Authorization Code + PKCE
- Authorize URL, Token URL, Client ID — required
- Client secret — only for confidential clients
- Scopes — space-separated (e.g.
openid profile email)
Client Credentials
- Token URL, Client ID, Client secret — required
- Scopes — optional
Device Code
- Device auth URL, Token URL, Client ID — required
- Client secret — optional for public clients
- Scopes — optional
All flows share an Advanced section for audience, resource, and arbitrary extra parameters.
- Tokens are stored in
.probe/oauth_tokens/(one JSON file per environment). - Before each request, the token is checked: if it expires within 60 seconds, Probe attempts a refresh automatically.
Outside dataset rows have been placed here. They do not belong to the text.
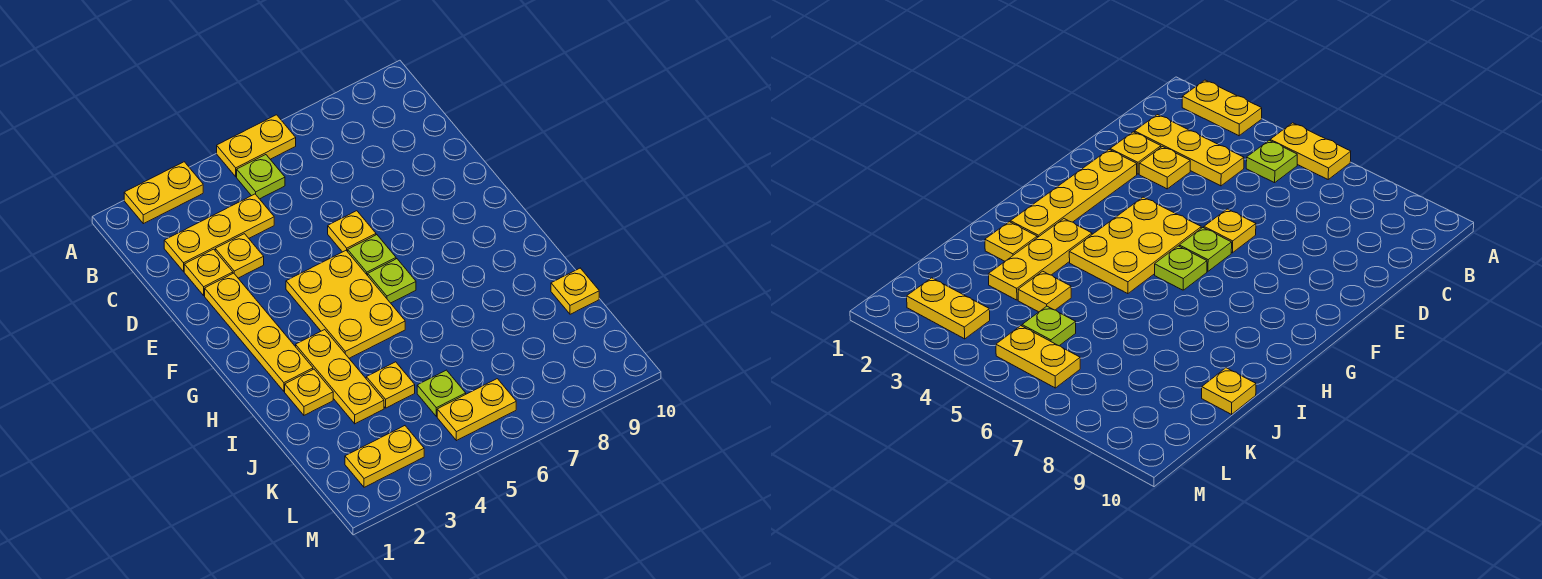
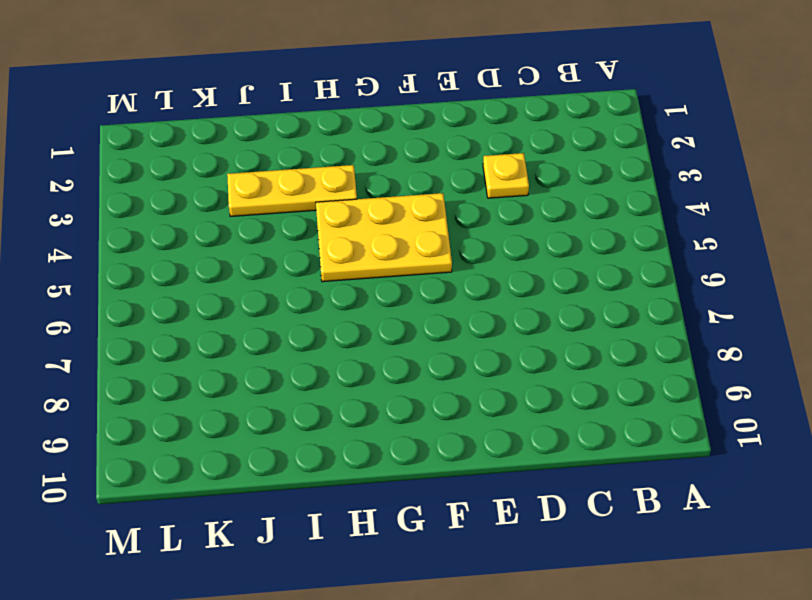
none -> yellow plate A2:A3 level 1
none -> yellow plate A5:A6 level 1
none -> lime plate B5 level 1

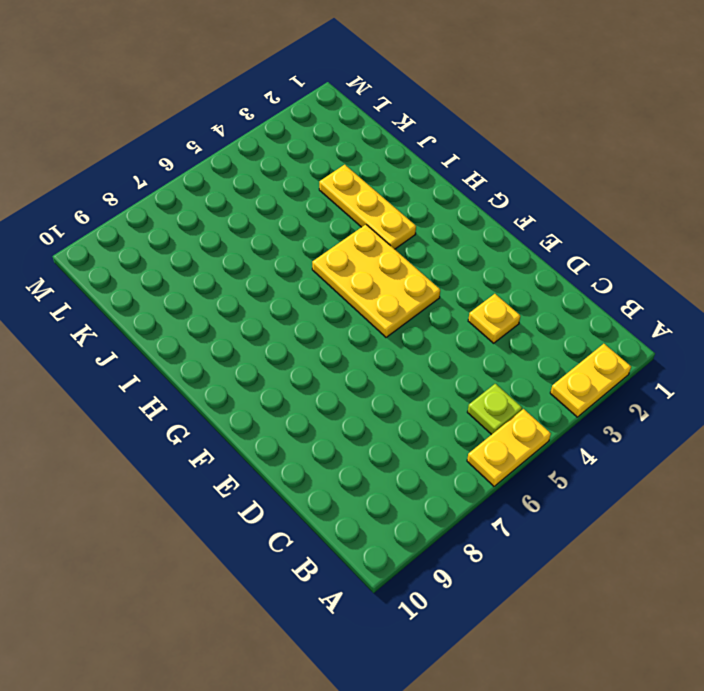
none -> yellow plate C2:C4 level 1
none -> yellow plate D2 level 1
none -> yellow plate E2:H2 level 1

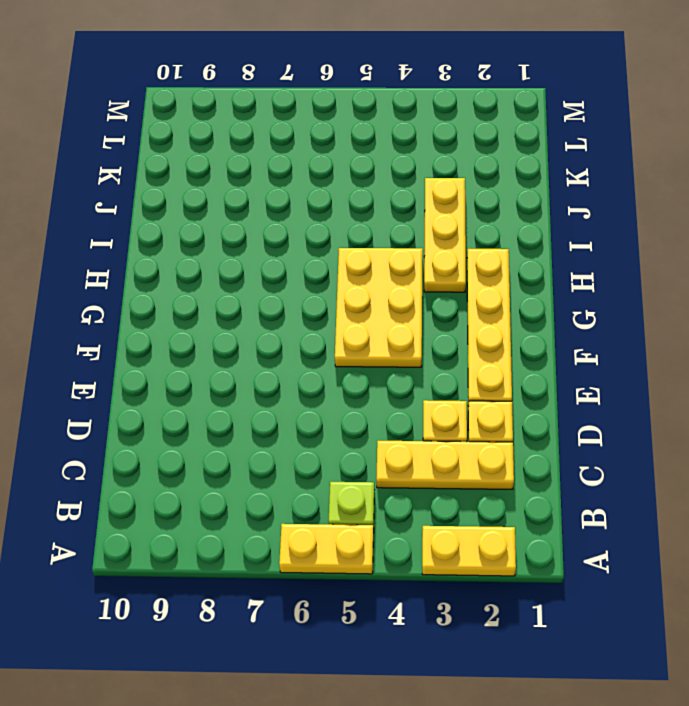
none -> yellow plate E6 level 1
none -> lime plate F6 level 1
none -> lime plate G6 level 1

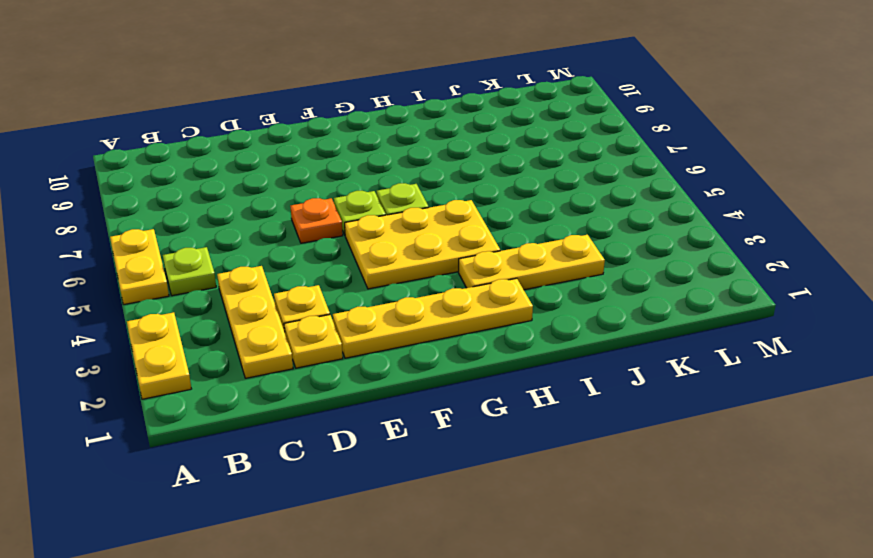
orange plate E6 level 1 -> yellow plate E6 level 1
none -> yellow plate I2 level 1
none -> yellow plate J4 level 1
none -> yellow plate J10 level 1

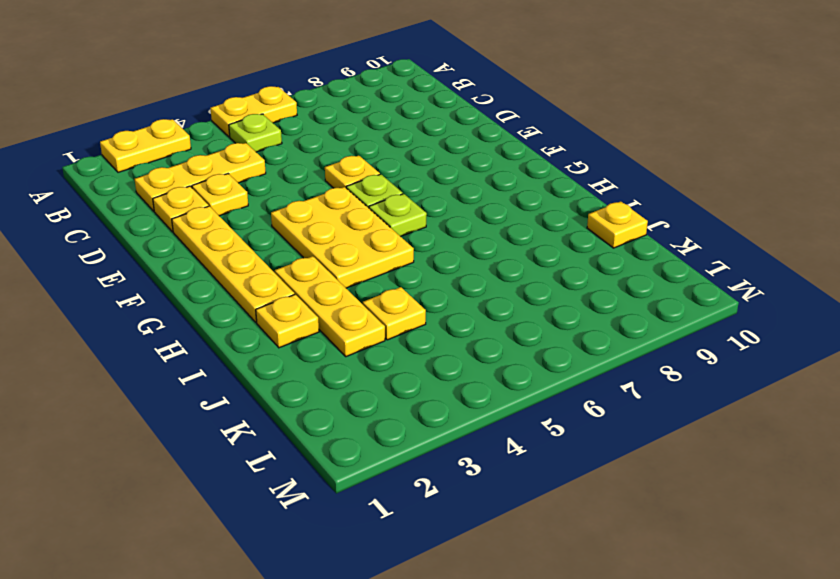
none -> lime plate K5 level 1
none -> yellow plate L2:L3 level 1
none -> yellow plate L5:L6 level 1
- The status pill in the Auth tab shows
expires in Xm,expired, orno token. - Click Reset token to clear the stored token for the active environment.
By default, the token is injected as Authorization: Bearer <token>.
To customise, expand Header injection in the Auth tab:
- Header name — defaults to
Authorization - Header prefix — defaults to
Bearer; leave blank for a raw token value - Inject token into requests — uncheck to disable injection without deleting the token
If you manually set the same header on a request, the OAuth token will not overwrite it.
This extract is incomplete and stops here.